To support congressional action, 135 health organizations – including the American Academy of Ophthalmology – sent a letter to congressional leaders pointing out that a full inflation-based update is the primary solution to the ongoing problem with the Medicare Physician Fee Schedule.
In a recent report, the Medicare Payment Advisory Commission (MedPAC), an independent advisory agency, recommended that physician payments should be updated by tying them to 50% of the Medicare Economic Index (MEI), essentially adjusting payments for inflation.
MedPAC also recommended add-on payments of 15% for primary care physicians treating low-income beneficiaries, and 5% for non primary-care physicians.
“For calendar year 2024, the Congress should update the 2023 Medicare base payment rate for physician and other health professional services by 50% of the projected increase in the Medicare Economic Index,” the commission wrote, approving the recommendation by a 17-0 vote.
According to the report, Medicare payments have not kept up with inflation, resulting in the equivalent of a double-digit decrease for physicians since 2001, and payments were reduced 2% in 2022. With costs increasing and payments decreasing, physicians have often struggled to keep their practices open, particularly in rural and underserved areas.
“Having surveyed the health care landscape, MedPAC recognized that physician pay has not kept up with the cost of practicing medicine,” American Medical Association President Jack Resneck Jr., MD, said in a statement. “Yet, we feel strongly that an update tied to just 50% of MEI will cause physician payment to chronically fall even further behind increases in the cost of providing care. Congress should adopt a 2024 Medicare payment update that recognizes the full inflationary growth in health care costs.”
Resneck noted that as one of the only Medicare providers without an inflationary payment update, physicians have waited a long time for this change.
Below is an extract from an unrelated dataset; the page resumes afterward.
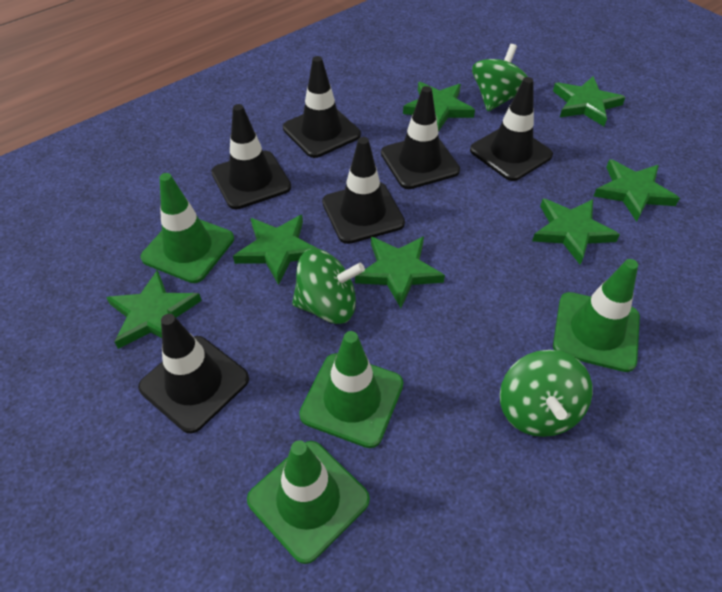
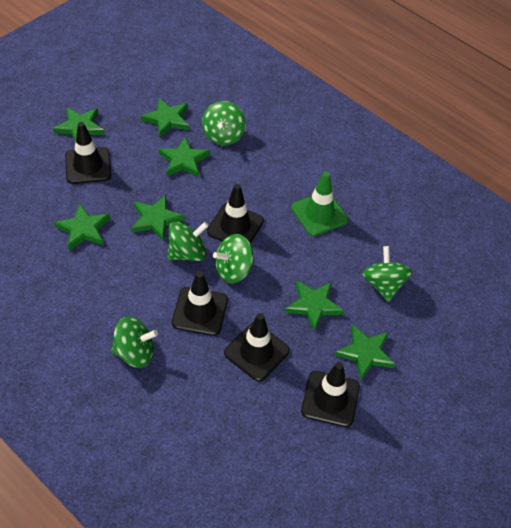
black traffic cone: 6 -> 5
green spinning top: 3 -> 5
green traffic cone: 4 -> 1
“When adjusted for inflation, Medicare physician payment has effectively declined 26% from 2001 to 2023,” he said in a news release. “These increasingly thin or negative operating margins disproportionately affect small, independent, and rural physician practices, as well as those treating low-income or other historically minoritized or marginalized patient communities. Our workforce is at risk just when the health of the nation depends on preserving access to care.”
Moreover, Anders Gilberg, Medical Group Management Association senior vice president, government affairs, also said the recommended increase doesn’t go far enough, pointing out that it would amount to a 1.45% increase for 2024.
“In the best of times such a nominal increase would not cover annual medical practice cost increases,” Gilberg said in a statement. “In the current inflationary environment, it is grossly insufficient.”
Gilberg added that an update of any amount less than the full MEI will not adequately remedy the negative impact of the broader economy on practices’ financial stability.
According to the AMA, when adjusted for inflation, Medicare physician payment has effectively declined 26% from 2001 to 2023. These increasingly thin or negative operating margins disproportionately affect small, independent, and rural physician practices, as well as those treating low-income or other historically minoritized or marginalized patient communities.
To support Congressional action, 135 health organizations – including the American Academy of Ophthalmology – representing 900,000 physicians, sent a letter to congressional leaders telling them that a full inflation-based update is the primary solution to the ongoing problem with the Medicare Physician Fee Schedule.
The letter notes that Congress has passed stopgap measures in the past few years to mitigate threats to Medicare physician payments, yet practice costs have outpaced those efforts. The gap between frozen physician payment rates and rising medical practice costs due to inflation will continue to widen. A permanent solution is needed to avoid this annual panic and legislative chaos.
The letter points out the real-life impact of the eroding value of Medicare payments. According to MedPAC, among those looking for a new primary care physician, half of Medicare patients had difficulty in finding one. And among Medicare patients looking for a new specialist, one-third struggled to find one. Finding specialists in rural and historically underserved areas is particularly difficult, and the payment system is creating even bigger barriers for patients in those communities.
“We urge Congress to take action to address these systemic problems with the Medicare physician payment system by passing legislation providing physicians with an annual inflation-based update tied to the MEI,” the organizations concluded in the letter. “Congress has a real opportunity to relieve the financial strain on Medicare physicians and strengthen access to care for current and future generations of Medicare beneficiaries. We urge you to answer that call.”